Nels Wilkins, Jr.
Writ 101 – UMHelena
May 28th, 2013
American Hero or is it all Just a Sham?
Now why would we want to reexamine everything that we had been taught regarding the seemingly great explorer Christopher Columbus? Possibly, because the Columbus story much closer resembles a work of fiction, than that of a factual portrayal of the discovery of our country. This is nothing more than a grandiose myth. One that should not be taken lightly, as it very well could have serious ramifications. This innocent, seeming tale is often a child’s first lesson concerning encounters amid contradictory cultures and races. Consequently, it lays a foundation for a child’s beliefs about society. This vague, romanticized legend of a heroic voyager tells children whose interpretation of history to accept, and whose to disregard.
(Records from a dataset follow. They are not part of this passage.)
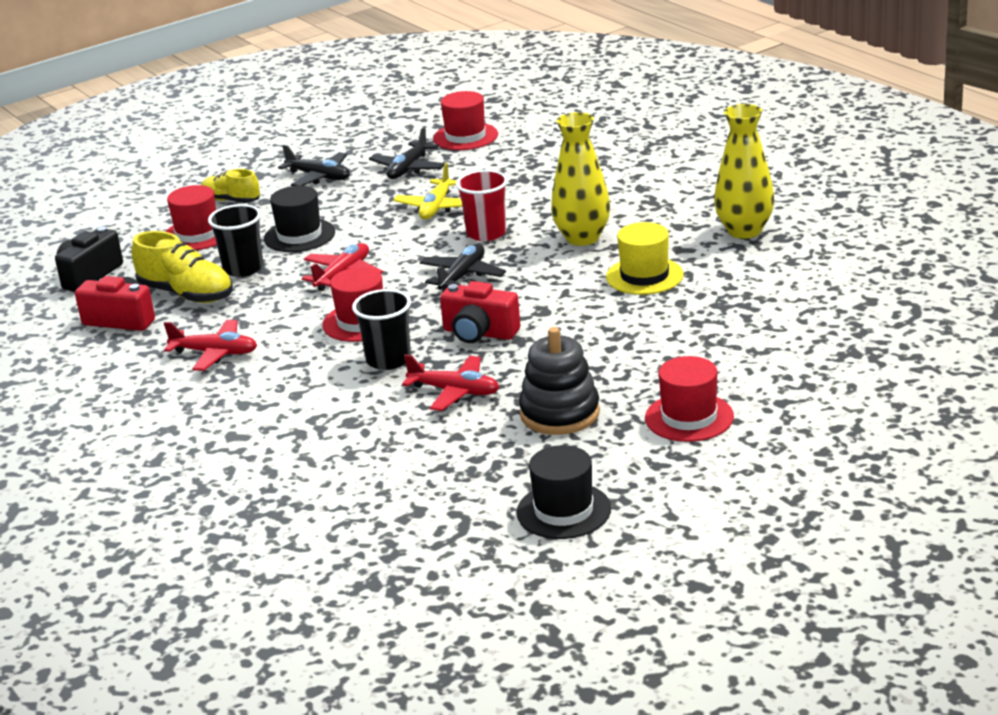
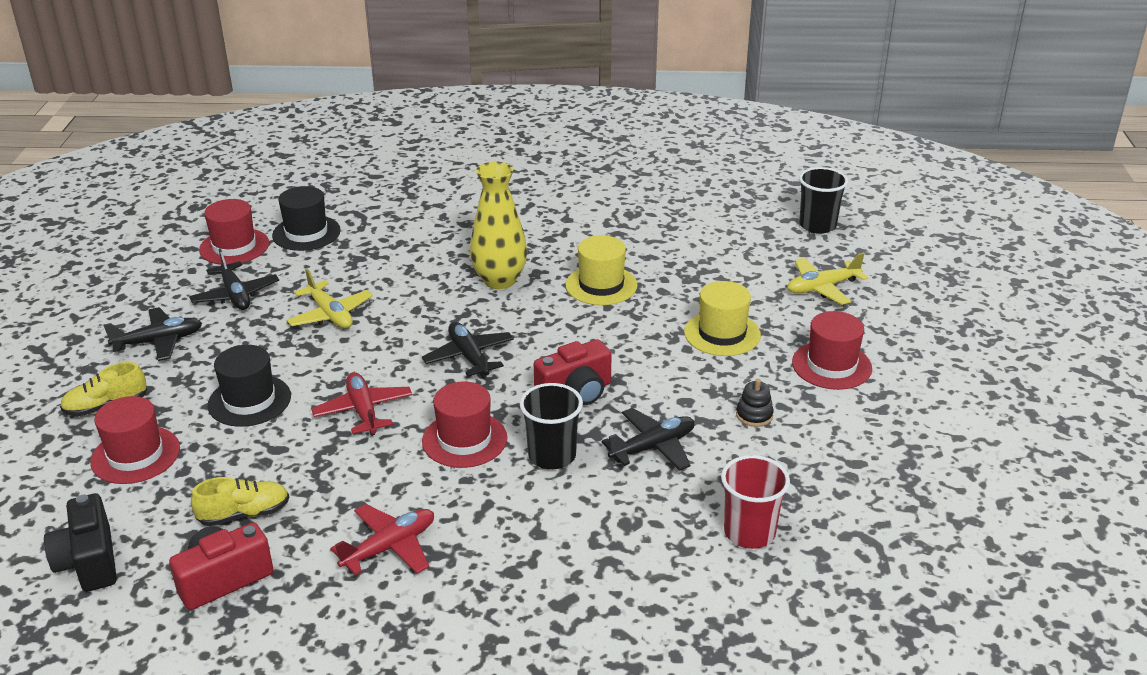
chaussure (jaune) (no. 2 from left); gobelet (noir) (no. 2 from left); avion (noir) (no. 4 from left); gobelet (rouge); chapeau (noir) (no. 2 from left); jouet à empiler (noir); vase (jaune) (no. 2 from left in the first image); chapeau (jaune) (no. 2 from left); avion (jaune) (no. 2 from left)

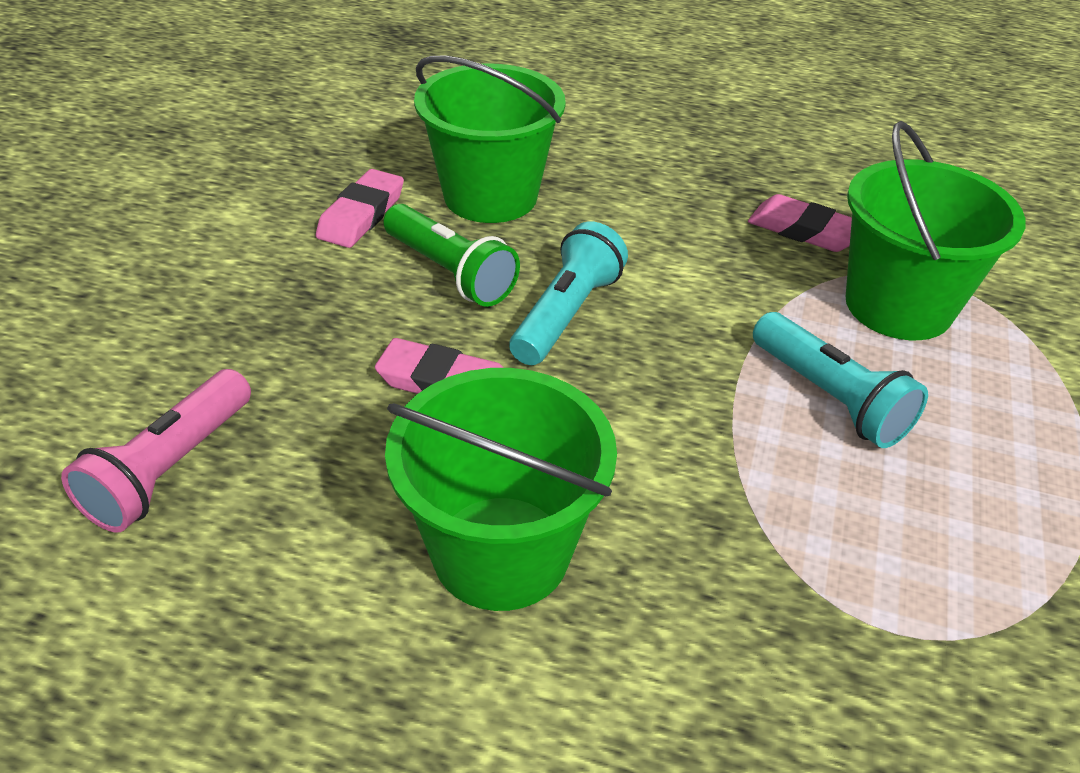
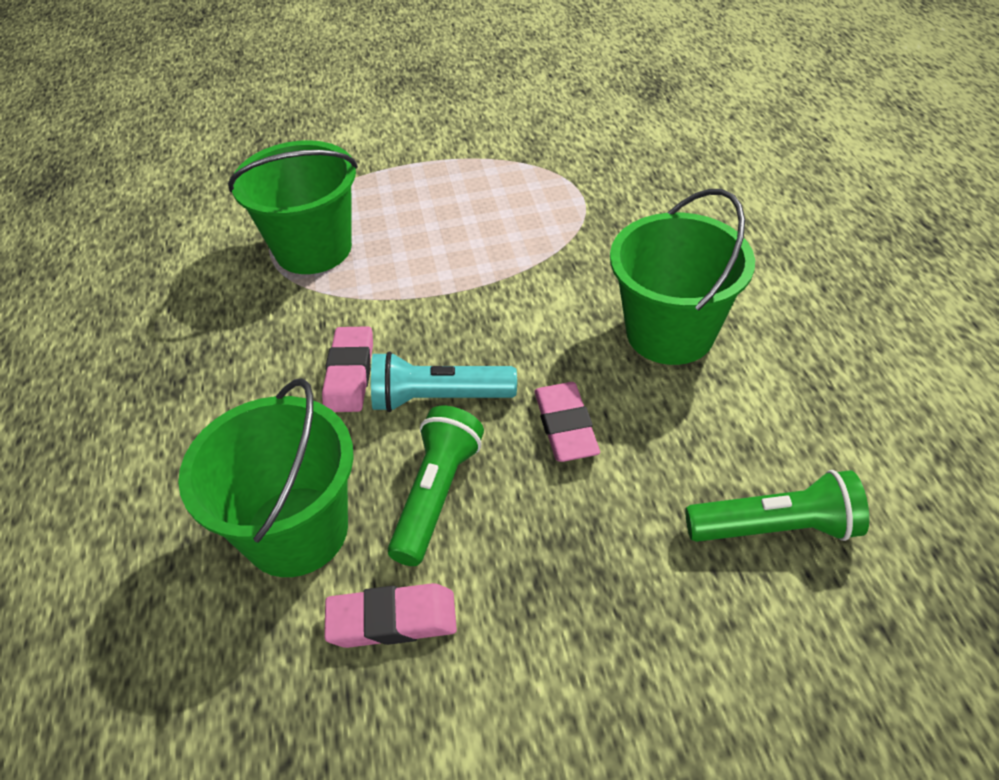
lampe de poche (vert) (no. 2 from left); gomme (rose) (no. 1 from left); lampe de poche (turquoise) (no. 2 from left in the first image)

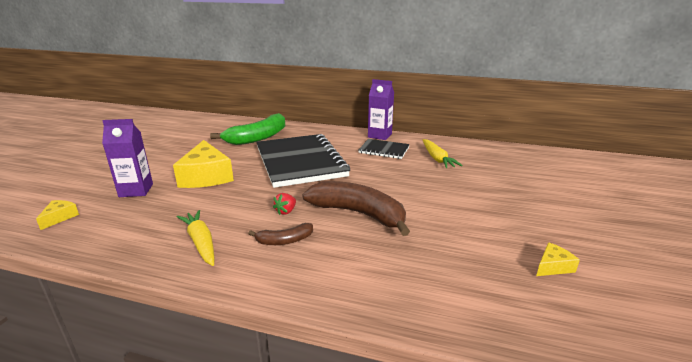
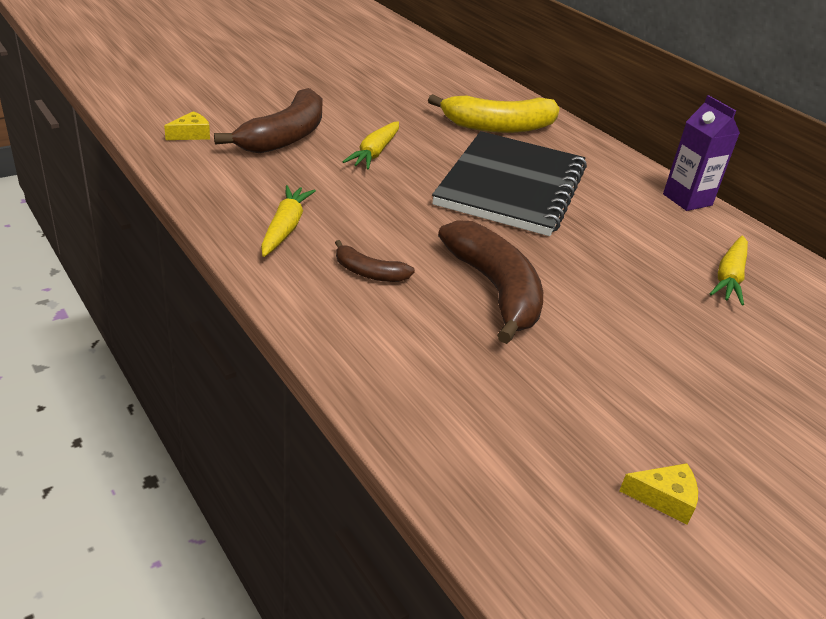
banane (marron) (no. 1 from left); carotte (jaune) (no. 2 from left); banane (jaune); fraise (rouge); carnet (noir) (no. 2 from left in the first image)

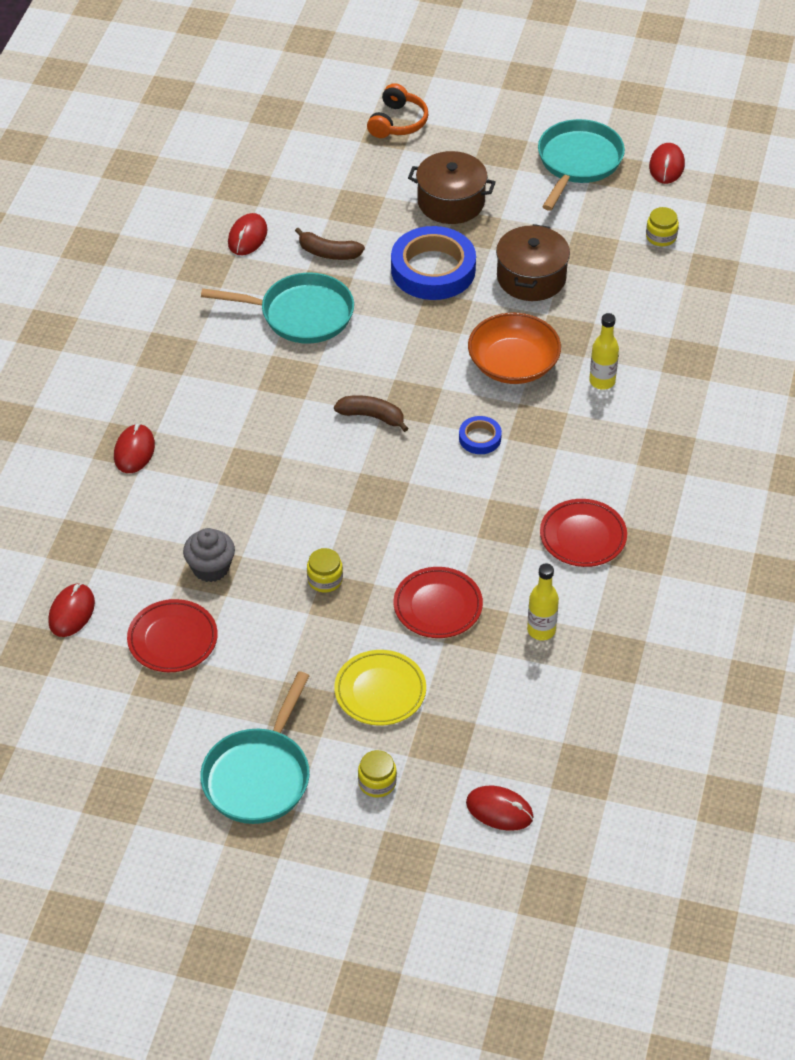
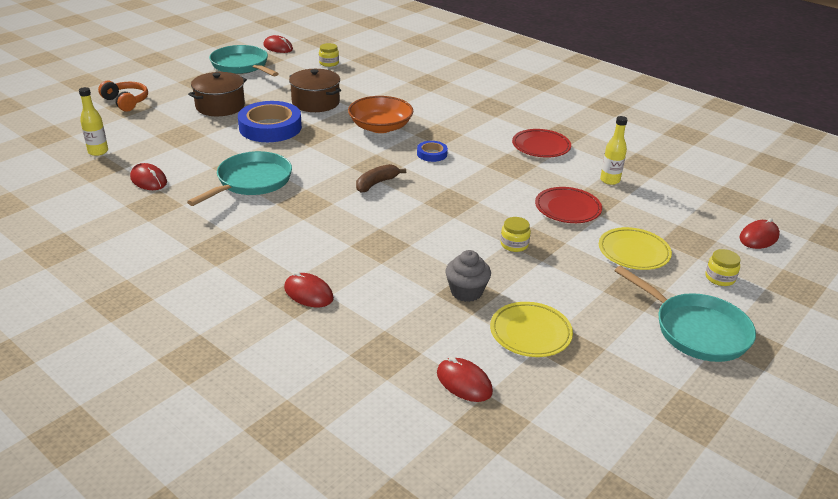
assiette (jaune) (no. 1 from left); banane (marron) (no. 1 from left in the first image); bouteille (jaune) (no. 1 from left)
Irrefutably one of the most celebrated and despised figures in world history Christopher Columbus' story is not an easy one to tell. Perplexingly, he is notorious as an executioner of native peoples, and yet there is a national Holiday celebrating this very man. One cannot effusively appreciate the legacy of Christopher Columbus without examining the tempestuous nature of his relationship to America's history.
In the American public school system, as well as in most private Christian based institutions, every child starting school learns the Columbus story and it always verves the same general way. “In 1492 Christopher Columbus Sailed the Ocean Blue.” As the student, moves through the grade school years, and on to middle school, and eventually into high school, they are in essentially “spoon fed” little bits of information. Ranging from unequivocal, flagrant lies, slowly developing into a hazily more accurate account of these important historical events that were central to the foundation of our country. It seems there is an entirely different Christopher Columbus character for every age.